Ahí aparece el punto más incómodo para Jaldo. Porque el gobernador no enfrenta solamente una crítica de coyuntura por la asistencia a los inundados. En realidad, enfrenta una acumulación de episodios que empiezan a dibujar una imagen de desgaste político. La agresión a Pelli y la posterior defensa implícita de la estructura oficialista colocaron al Gobierno en una zona de vulnerabilidad: si minimiza lo ocurrido, parece encubrir; si cede, parece admitir que la oposición tenía razón.
Sostener a Darío Monteros tiene costos; soltarlo también. Ese es el dilema. Si Jaldo lo desplaza, el mensaje interno sería que la presión libertaria logró perforar una de las columnas políticas del oficialismo. Pero si decide blindarlo, prolonga una controversia que La Libertad Avanza buscará explotar cada vez que tenga oportunidad. En política, muchas veces no hay salidas limpias: solo distintos niveles de daño.
El tono de las últimas respuestas oficiales sugiere que el gobernador ya percibe esa incomodidad. Sus cruces con Catalán y el pedido a la diputada Alejandra Molinuevo para que se retracte por acusaciones vinculadas a las inundaciones muestran a un oficialismo más ocupado en responder ataques que en imponer agenda. Y cuando un gobierno entra en esa lógica, empieza a correr detrás de los hechos.
La Libertad Avanza, por su parte, aprovecha la oportunidad para crecer sobre dos registros al mismo tiempo. Por un lado, intenta mostrarse como vínculo directo con el Gobierno nacional y como canal alternativo de gestión. Por otro, construye un discurso de confrontación moral contra la política tradicional tucumana, asociando al jaldismo con prácticas de aparato, violencia y manejo discrecional del poder.
Ese doble movimiento explica por qué el enfrentamiento ya no puede leerse como una simple pelea en redes sociales. Lo que está en juego es algo más profundo: la disputa por la representación opositora real en Tucumán y por la capacidad de convertir una crisis social en un punto de inflexión político.

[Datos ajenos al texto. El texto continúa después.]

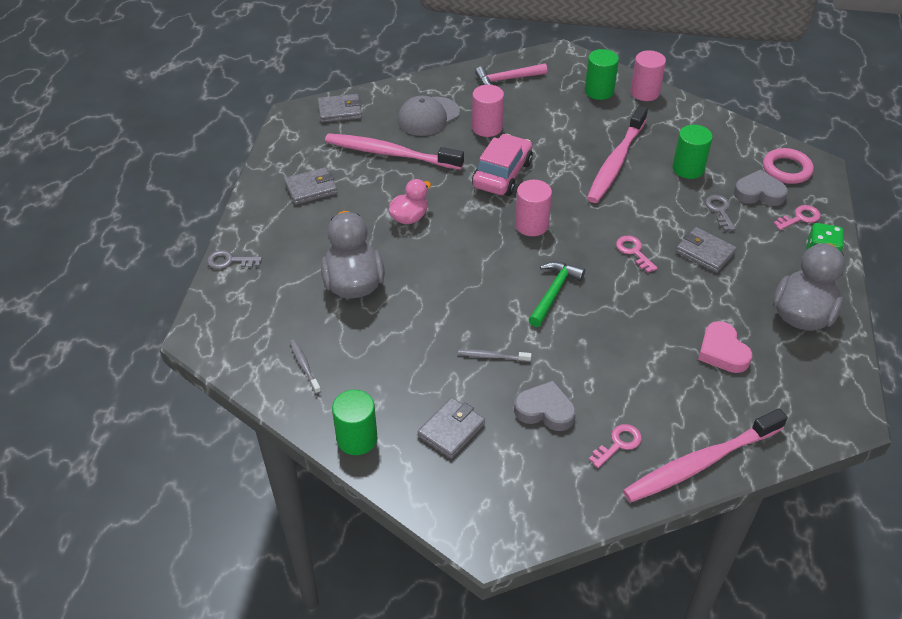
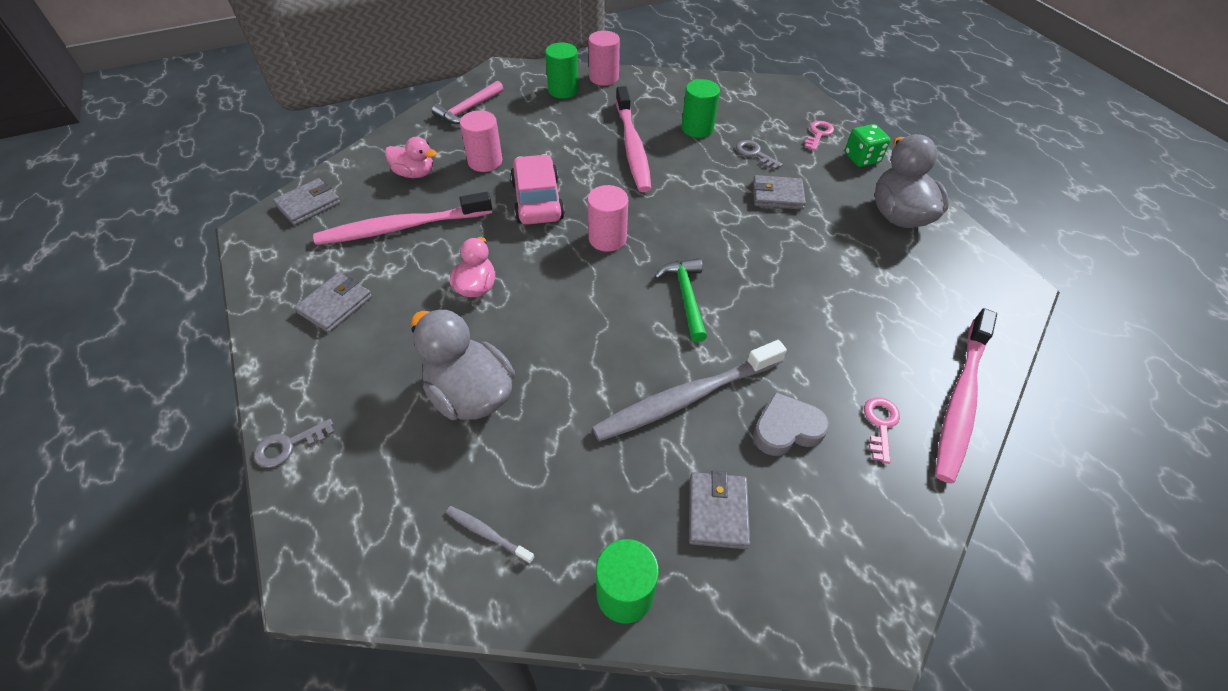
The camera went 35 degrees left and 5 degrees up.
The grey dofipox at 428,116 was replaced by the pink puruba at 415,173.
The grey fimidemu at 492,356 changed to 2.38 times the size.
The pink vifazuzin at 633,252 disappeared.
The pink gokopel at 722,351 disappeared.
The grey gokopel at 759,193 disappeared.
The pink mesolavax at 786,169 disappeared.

Más que una chicana, una batalla de poder
En las últimas horas, la discusión pública dejó de ser solamente sobre el agua, los evacuados o la asistencia. El debate se desplazó hacia otra dimensión: quién administra la crisis y quién paga el costo político de que la ayuda no llegue a tiempo. En esa batalla, Catalán encontró un terreno fértil para golpear, mientras Jaldo quedó obligado a defender no solo la gestión de la emergencia, sino también a uno de sus hombres más sensibles en el esquema de poder, Darío Monteros.
La paradoja es elocuente: una tragedia climática que exigía coordinación institucional terminó dejando al descubierto una pelea política más honda. Las inundaciones expusieron la fragilidad social de una parte de Tucumán, pero también evidenciaron una puja de liderazgo, relato y autoridad. Y en esa escena, Jaldo aparece cada vez más presionado por sostener a Monteros, mientras La Libertad Avanza busca convertir cada episodio en una prueba de desgaste del oficialismo.
La emergencia, así, dejó de ser solo una crisis humanitaria. También se convirtió en un campo de batalla por el poder.